This week The New York Times Magazine takes a thought-provoking look at the quest of triple amputee Doctor B.J. Miller “to change the way we die.”

Palliative care is a growing area of medicine that focuses on improving quality of life for patients and their families during a serious or terminal illness. Miller was the executive director of the Zen Hospice Project in San Francisco. The independent nonprofit group trains volunteers in palliative care and staffs its own small-scale residential operation.

Miller’s ideas on palliative care began evolving when he was in an accident during his sophomore year at Princeton that left him with two legs amputated just below the knee and one arm amputated. He found that the only way he could come to terms with his new reality was by seeing it simply as part of being human—suffering and all. He believes that all suffering, even at the end of life, offers the opportunity for some kind of meaning. For one patient in the story, it was the ability to hang out with his friends, play video games, and smoke cigarettes for the six or so weeks he had to live. For others, it’s something else.

But it is different for everyone, and palliative care approaches to serious illness and death enable health care providers to make it personal, take it out of the sterile, hospital realm that leaves people feeling separated and often, alone. As The Times article notes, “There are parts of ourselves that the conventional health care system isn’t equipped to heal or nourish, adding to our suffering.”

Palliative care isn’t just good for patients—it’s actually good for providers and payers as well.
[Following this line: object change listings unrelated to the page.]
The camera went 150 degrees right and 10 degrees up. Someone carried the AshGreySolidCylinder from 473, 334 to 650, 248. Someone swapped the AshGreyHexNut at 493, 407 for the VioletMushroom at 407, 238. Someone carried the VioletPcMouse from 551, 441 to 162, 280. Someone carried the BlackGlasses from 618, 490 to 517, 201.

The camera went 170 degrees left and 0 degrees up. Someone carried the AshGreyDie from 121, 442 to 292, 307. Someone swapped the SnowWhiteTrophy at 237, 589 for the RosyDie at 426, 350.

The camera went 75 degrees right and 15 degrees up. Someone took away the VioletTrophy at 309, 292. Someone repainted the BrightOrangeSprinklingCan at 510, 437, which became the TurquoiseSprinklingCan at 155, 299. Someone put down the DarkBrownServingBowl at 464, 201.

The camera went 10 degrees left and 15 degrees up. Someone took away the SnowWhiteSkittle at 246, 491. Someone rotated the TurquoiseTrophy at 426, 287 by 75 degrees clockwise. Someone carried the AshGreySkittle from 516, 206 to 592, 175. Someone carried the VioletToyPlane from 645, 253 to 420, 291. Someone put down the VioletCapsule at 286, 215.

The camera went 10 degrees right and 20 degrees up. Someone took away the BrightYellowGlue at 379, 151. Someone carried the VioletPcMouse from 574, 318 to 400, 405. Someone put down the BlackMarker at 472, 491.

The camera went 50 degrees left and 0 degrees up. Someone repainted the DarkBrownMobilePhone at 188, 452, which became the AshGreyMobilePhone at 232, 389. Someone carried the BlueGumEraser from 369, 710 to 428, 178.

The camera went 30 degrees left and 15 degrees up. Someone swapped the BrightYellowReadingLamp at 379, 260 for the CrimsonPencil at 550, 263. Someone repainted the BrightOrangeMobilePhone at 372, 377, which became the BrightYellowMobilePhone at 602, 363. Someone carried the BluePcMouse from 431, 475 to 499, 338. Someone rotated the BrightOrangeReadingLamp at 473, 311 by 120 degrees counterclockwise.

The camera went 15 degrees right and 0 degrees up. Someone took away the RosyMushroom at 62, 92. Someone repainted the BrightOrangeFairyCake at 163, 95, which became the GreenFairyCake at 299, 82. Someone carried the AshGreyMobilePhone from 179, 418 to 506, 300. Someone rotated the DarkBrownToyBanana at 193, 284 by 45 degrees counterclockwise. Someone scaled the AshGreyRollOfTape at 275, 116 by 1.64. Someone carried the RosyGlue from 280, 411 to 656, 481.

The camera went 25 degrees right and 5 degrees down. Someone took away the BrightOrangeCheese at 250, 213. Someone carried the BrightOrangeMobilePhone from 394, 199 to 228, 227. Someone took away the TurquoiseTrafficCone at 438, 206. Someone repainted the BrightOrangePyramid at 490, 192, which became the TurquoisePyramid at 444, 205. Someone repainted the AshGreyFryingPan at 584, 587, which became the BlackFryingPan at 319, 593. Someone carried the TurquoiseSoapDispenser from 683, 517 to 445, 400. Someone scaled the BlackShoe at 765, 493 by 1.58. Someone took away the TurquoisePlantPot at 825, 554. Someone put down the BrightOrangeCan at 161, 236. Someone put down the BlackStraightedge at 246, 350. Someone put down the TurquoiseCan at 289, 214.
According to a Leader’s Edge story on palliative care, one study of palliative care patients saw an average decline of 36.8% in monthly spending for inpatient and outpatient health services; a decrease in hospitalization rates of 34.9%; a decrease in length of hospital stays of 24.6% and a total cost savings of 44%. 

The palliative care movement was given a boost by the Affordable Care Act and other recent initiatives to improve health care quality in the U.S. As it continues to grow, there is an opportunity for brokers to seek out coverage for this type of care and work with carriers to ensure it becomes an important part of their plans.